Fifty years ago this month, on January 12, 1971, All in the Family made its debut on national television. The idea of a TV show — a comedic one, no less — featuring a bitterly divided family arguing about so many taboo subjects was radical. Archie Bunker and his children squabbled over politics, racism, antisemitism, religion, infidelity, homosexuality, women's issues, and the Vietnam War. There had never been anything like it. 

Yet the program became wildly popular, often reaching weekly audiences of 50 million viewers. Running for nine seasons and 205 episodes, All in the Family won or was nominated for an astonishing 56 Primetime Emmy awards and 29 Golden Globes. 

CBS executives insisted on placing a warning before the first episode, “Meet the Bunkers,” because it included so many words that audiences had never heard on television before that.  “The network thought that with the first show it would be advisable to put in an advisory that there would be controversial material discussed here. So careful,” recalls Norman Lear, the show’s creator. 
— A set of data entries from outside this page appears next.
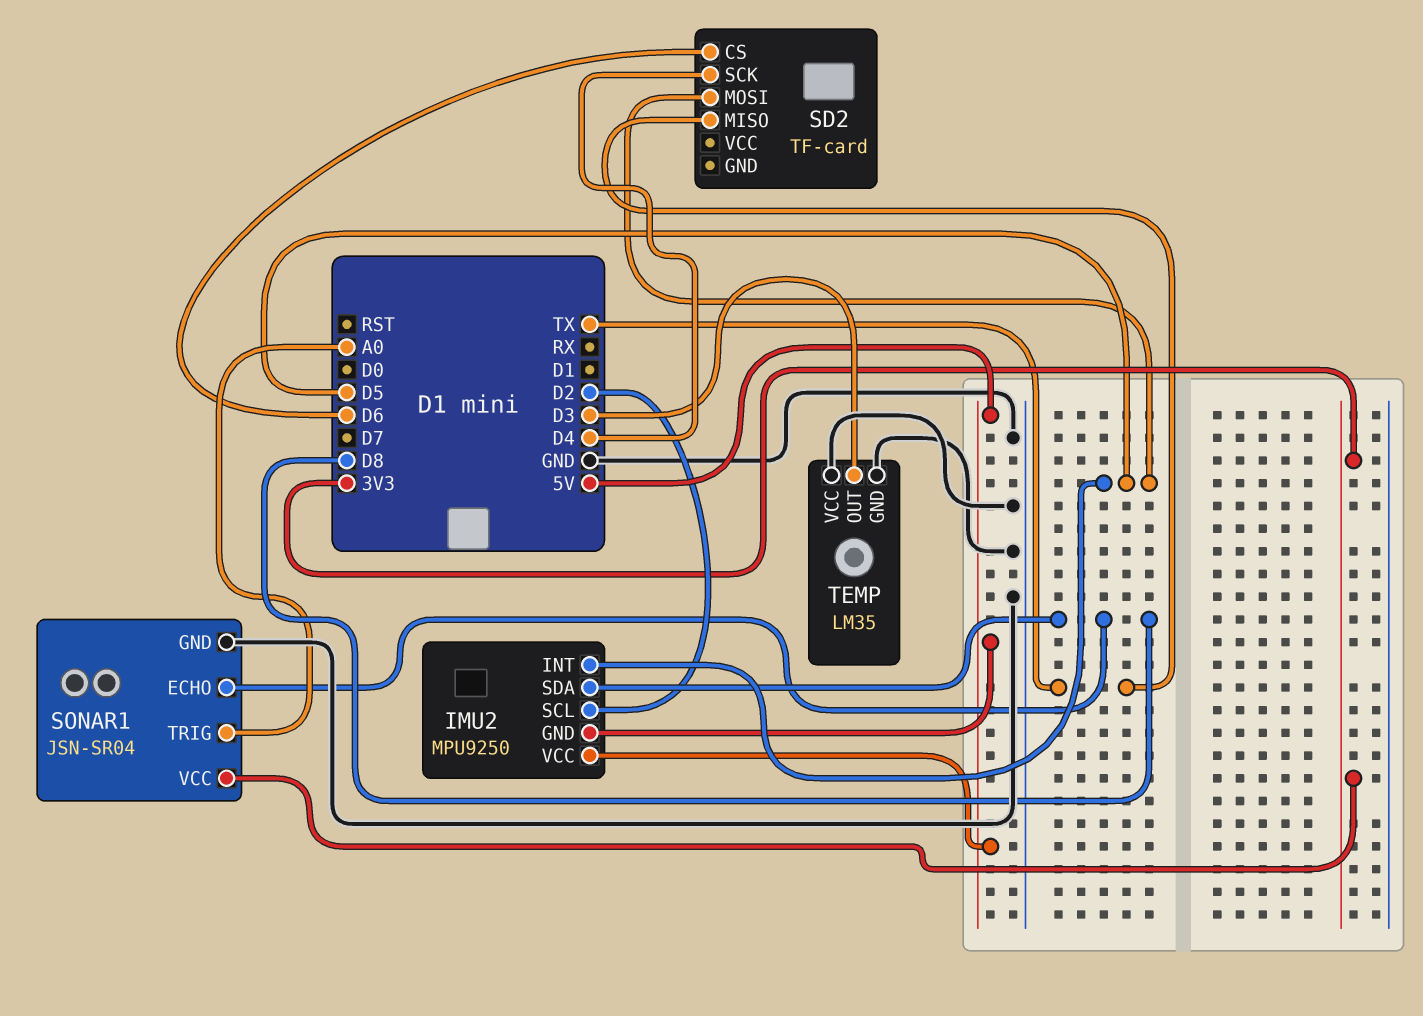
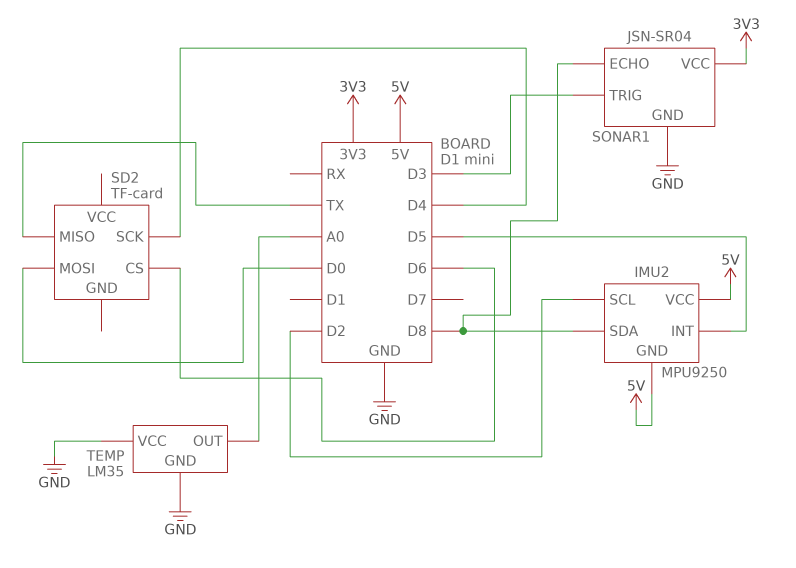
SD2 pin MOSI: D5 -> D0
SONAR1 pin TRIG: A0 -> D3
TEMP pin OUT: D3 -> A0

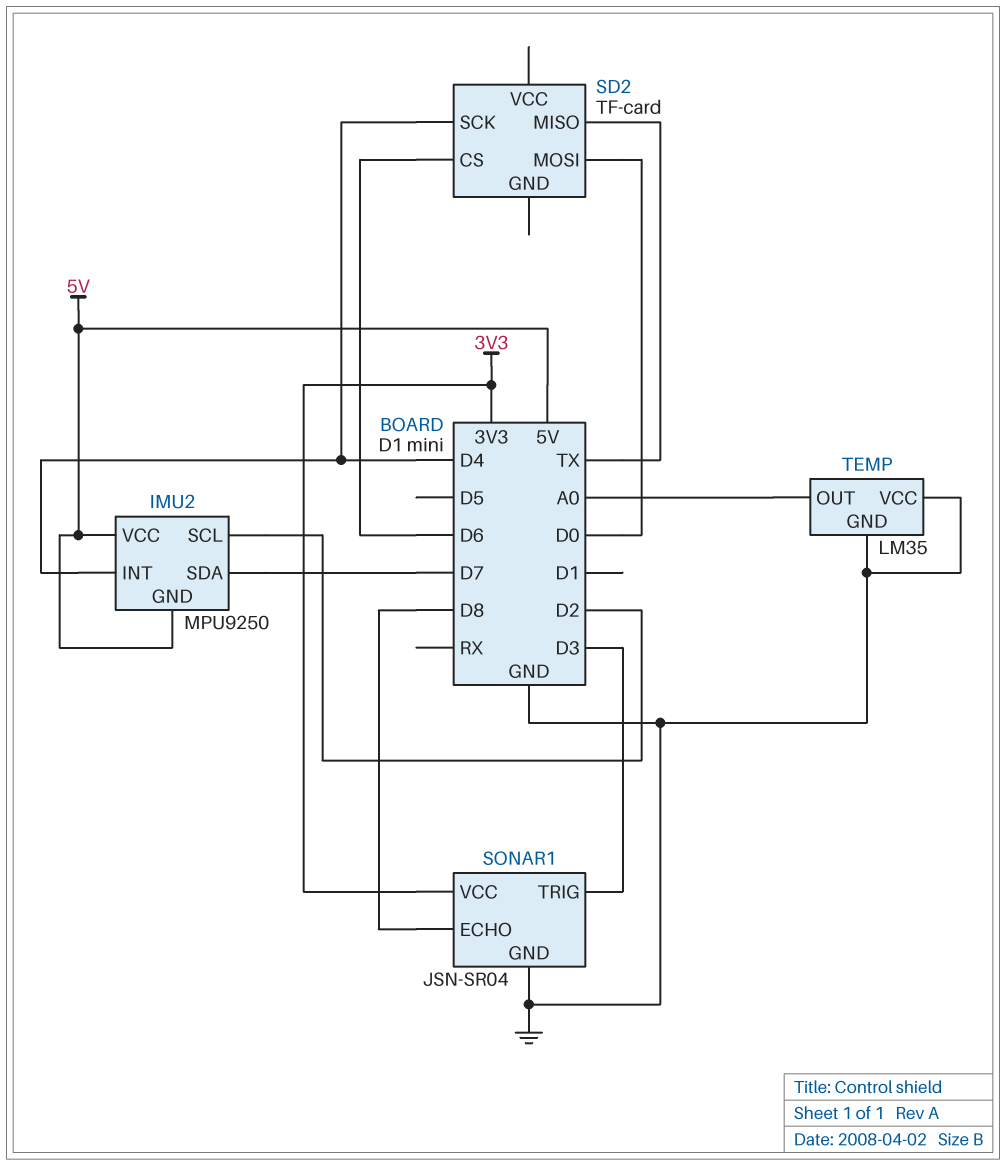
IMU2 pin INT: D5 -> D4
IMU2 pin SDA: D8 -> D7

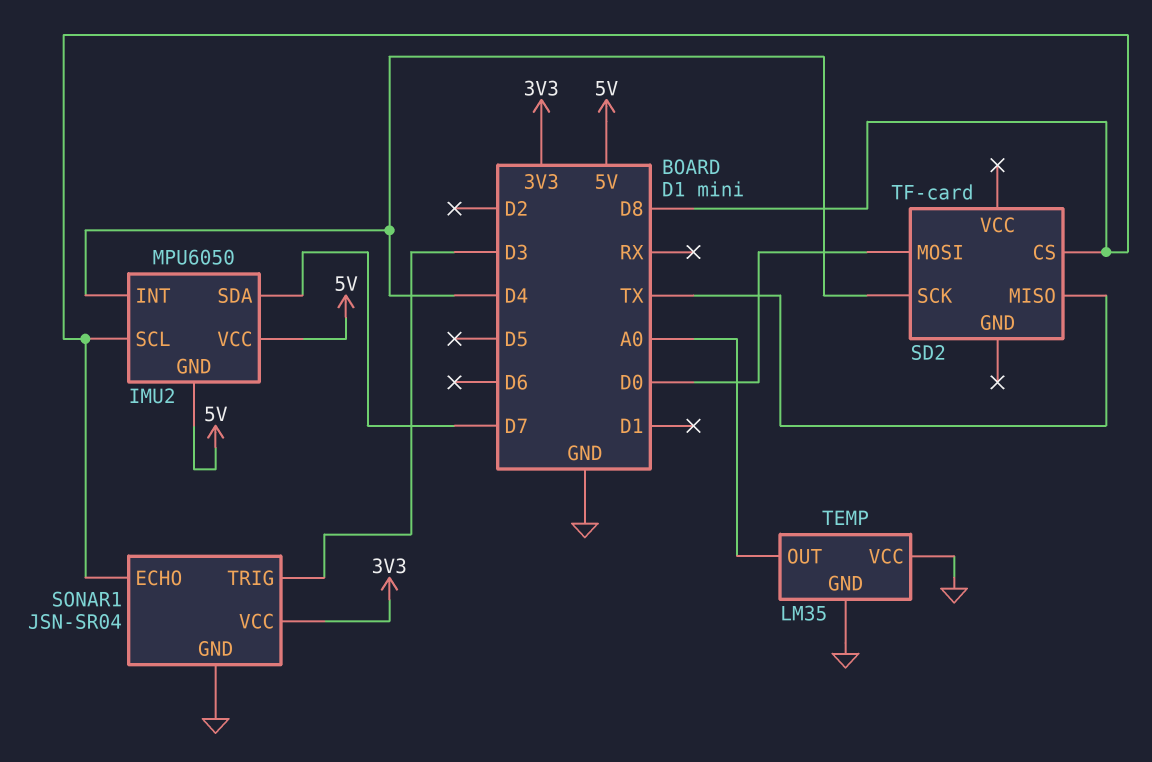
IMU2: MPU9250 -> MPU6050
IMU2 pin SCL: D2 -> D8
SD2 pin CS: D6 -> D8

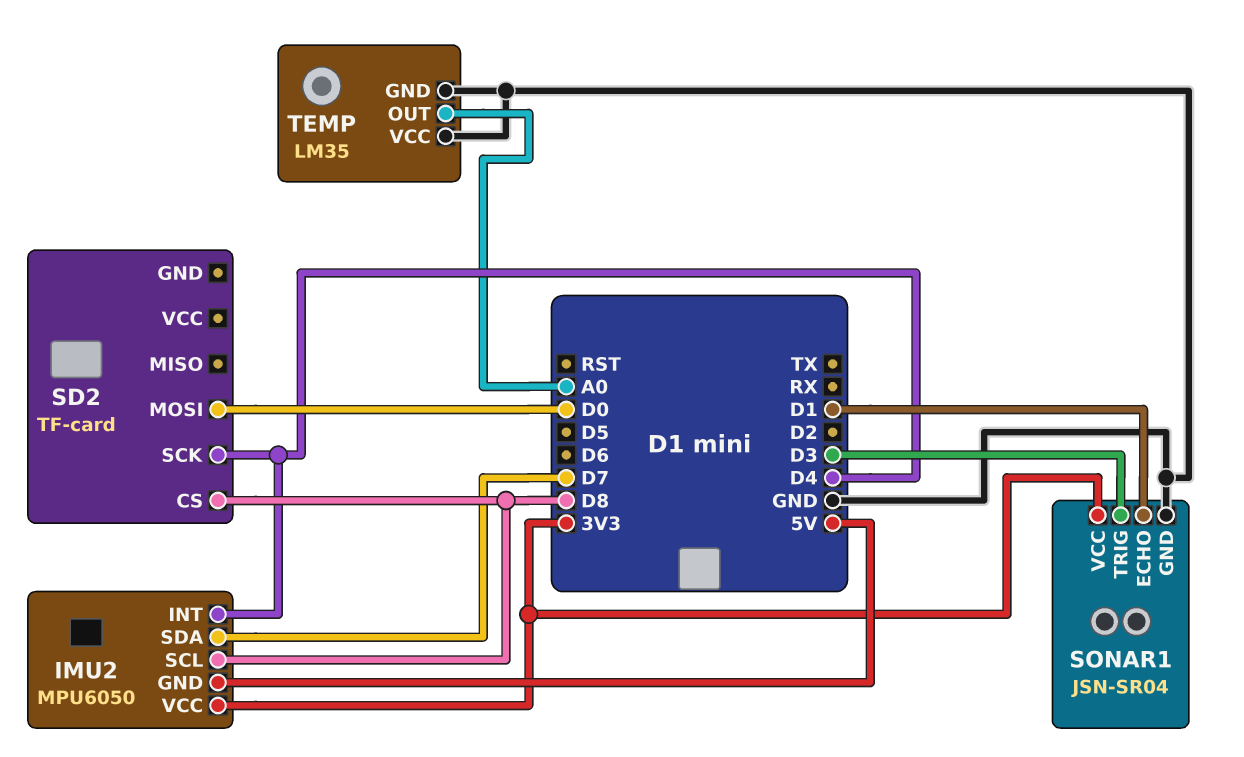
IMU2 pin VCC: 5V -> 3V3
SD2 pin MISO: TX -> none
SONAR1 pin ECHO: D8 -> D1

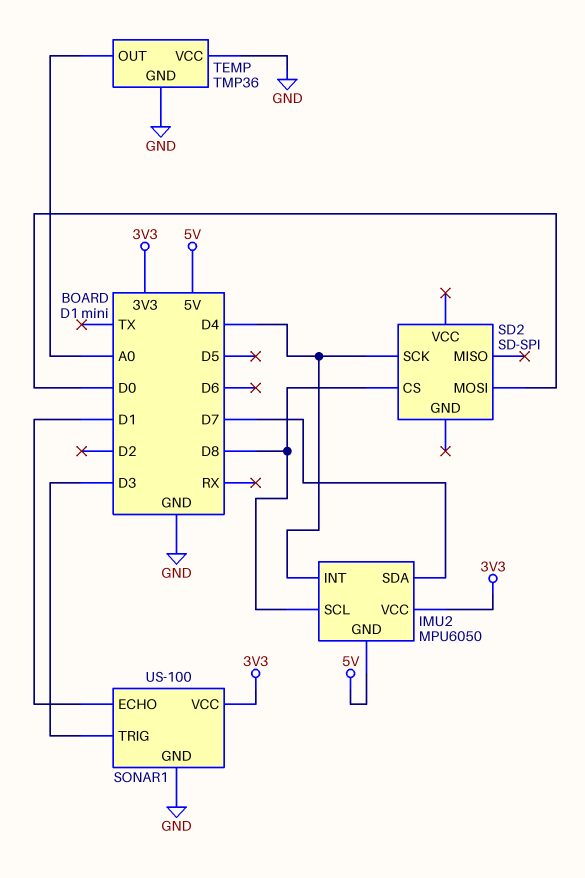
SD2: TF-card -> SD-SPI
SONAR1: JSN-SR04 -> US-100
TEMP: LM35 -> TMP36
All in the Family has lived on in collective memory as one of the best shows of its kind — the situation-comedy, or sitcom.

The showed opened with Archie and his devoted wife Edith singing the theme song. “Boy the way Glen Miller played, Songs that made the hit parade, Guys like us we had it made, Those were the days.” 
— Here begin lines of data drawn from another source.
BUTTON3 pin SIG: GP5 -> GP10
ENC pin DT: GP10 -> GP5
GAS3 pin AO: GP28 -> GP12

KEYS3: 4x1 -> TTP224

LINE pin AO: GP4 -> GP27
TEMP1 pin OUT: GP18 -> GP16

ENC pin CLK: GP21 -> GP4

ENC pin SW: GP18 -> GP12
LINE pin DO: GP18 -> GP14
But shortly after, Archie and his son-in-law Mike “Meathead” Stivic get into an argument about race, with Archie insisting. “If your spics and your spades want their rightful share of the American dream, let ‘em get out there and hustle for it just like I did,” insists Bunker. 

“Now I suppose you’re going to tell me the black man has had the same opportunity in this country as you,” counters his son-in-law. 

“More. He’s had more,” says Archie. “I didn’t have no million people out there marchin’ and protestin’ to get my job.” 

“No,” interjects Archie’s loving but long-suffering wife Edith. “His uncle got it for him.” As often happened in the show, a bit of humor tempered the situation. 

All in the Family has lived on in collective memory as one of the best shows of its kind — the situation-comedy, or sitcom. It bears a genealogical resemblance to ancestors such as The Honeymooners (1955–1956) and I Love Lucy (1951–1957) in its manic energy and engagement with racial and class issues. It also exhibits traits that can be seen in many heirs. Married . . . with Children (1987–1997) inherited its penchant for depicting family conflict; The Simpsons (1989–) and South Park (1997–) carried forward its daring irreverence. One could cite many other examples. But no show has combined these elements quite as effectively as All in the Family did.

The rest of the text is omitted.